Sabemos, o al menos lo intentamos, convivir aceptablemente con la degeneración, con la
frustración, con el dolor, e inocentemente creemos que estamos curados de espantos y que
ya no hay nada que nos pueda afectar. No obstante parece que la vida siempre va un paso
por delante con la terrible finalidad de desengañarnos y, de forma cruel, hacernos comprender
que nunca podemos estar seguros de que ya conocemos lo peor y que ya nada peor nos
puede pasar. Cambiar la escala de valores si es emocionalmente conveniente, es una buena
forma de comenzar a alcanzar la paz, pero que nadie que se decida a probarlo piense que es
fácil, que no lo es; requiere mucho esfuerzo personal y callado (alguien tiene que decirlo) y es
luchar contra las frustraciones y los cambios de humor permanentes, por esos autocontroles
exigidos que cuesta conseguir, contra los malentendidos,… y todo ello sin dejar traslucir
ningún sentimiento ni gesto que pudiera malinterpretarse y perjudicar el imprescindible buen
clima necesario del entorno. Pero es un proceso reconfortante. La enfermedad, este tipo de
enfermedad, siempre ganará, ya se sabe, luego esforcémonos en actuar al margen de ella,
priorizando aquello en lo que sí podemos influir y así cobran importancia las experiencias
vividas con los amigos, los momentos con tu familia (esa eterna desconocida cuyo auténtico
valor está recién descubierto), el café de media tarde arrullado por el mar o el sonido de la
respiración de tu perro echado a tu lado cuando estabas leyendo un buen libro a la sombra de
un pino… pero sin añorarlo todo ello, huyendo de marcar un dañino (por lo irreversible) y
desasosegante “antes sí” y “ahora no”.
Habrá que recordar en este punto lo que parece un juego de palabras, y es que la ataraxia
puede ayudar en la ataxia, su enfoque y efectos. La ataraxia (etimológicamente del griego
«ausencia de turbación») es la disposición del ánimo gracias a la que una persona, mediante
la disminución de la intensidad de pasiones y deseos que puedan alterar el equilibrio mental y
corporal, y la fortaleza frente a la adversidad, alcanza dicho equilibrio y finalmente la felicidad,
que es el fin. La ataraxia es, por tanto, tranquilidad, serenidad e imperturbabilidad en relación
con el alma, la razón y los sentimientos. Aunque, no obstante, esto que suena tan bien, no
deja de ser, por desgracia, algo utópico. No hay que olvidar, según nos recuerdan los del
gremio de psicólogos de la “psique”, que la frustración en su cantidad justa (como todo) nos
ayuda a mejorar cuando algo no nos gusta o no estamos satisfechos con ello. La falta de
voluntad para enfadarnos o simplemente desilusionarnos, nos impide evolucionar como
personas. A pesar de que la ataraxia podríamos relacionarla con una sensación permanente
de tranquilidad, serenidad e imperturbabilidad en relación con el alma, la razón y los
sentimientos, vemos que hay que pagar un alto precio por ello, ya que las personas no son
conscientes de las consecuencias que pueden acarrear sus actos.

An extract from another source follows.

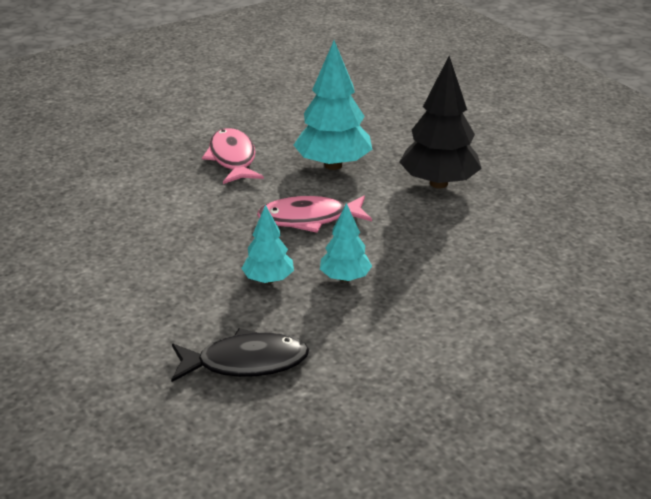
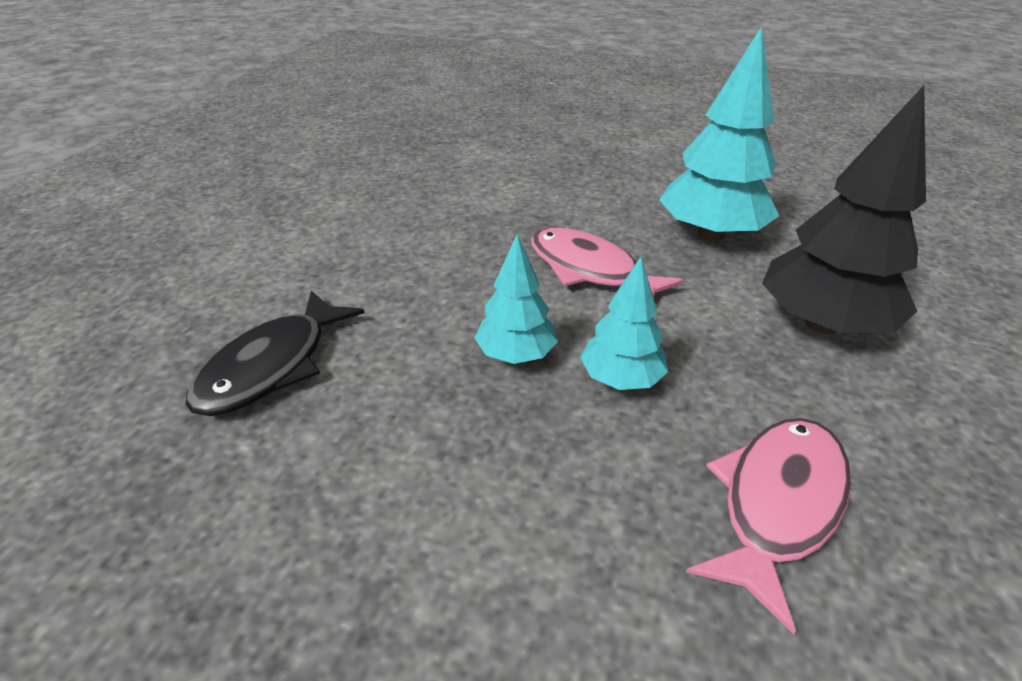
camera: 50 degrees right, 5 degrees up
(232, 158) = (615, 180): pink fish -> pink fish (777, 504)
(246, 362) = (272, 366): black fish -> black fish turned 75 degrees clockwise
(268, 279) = (444, 302): turquoise tree -> turquoise tree (621, 379)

Que tu prioridad, en lugar de la queja constante por lo que “te ha tocado”, que no tiene
solución, sea el amor: hacia ti mismo, hacia la vida y hacia los demás, especialmente hacia tu
entorno cercano (“… en la salud y en la enfermedad… “). Si eres capaz de amar lo sencillo, lo
humano y los pequeños detalles que parece que no cuentan, entonces conseguirás ser feliz
pese a las adversidades. ¿Te animas a ponerlo en práctica?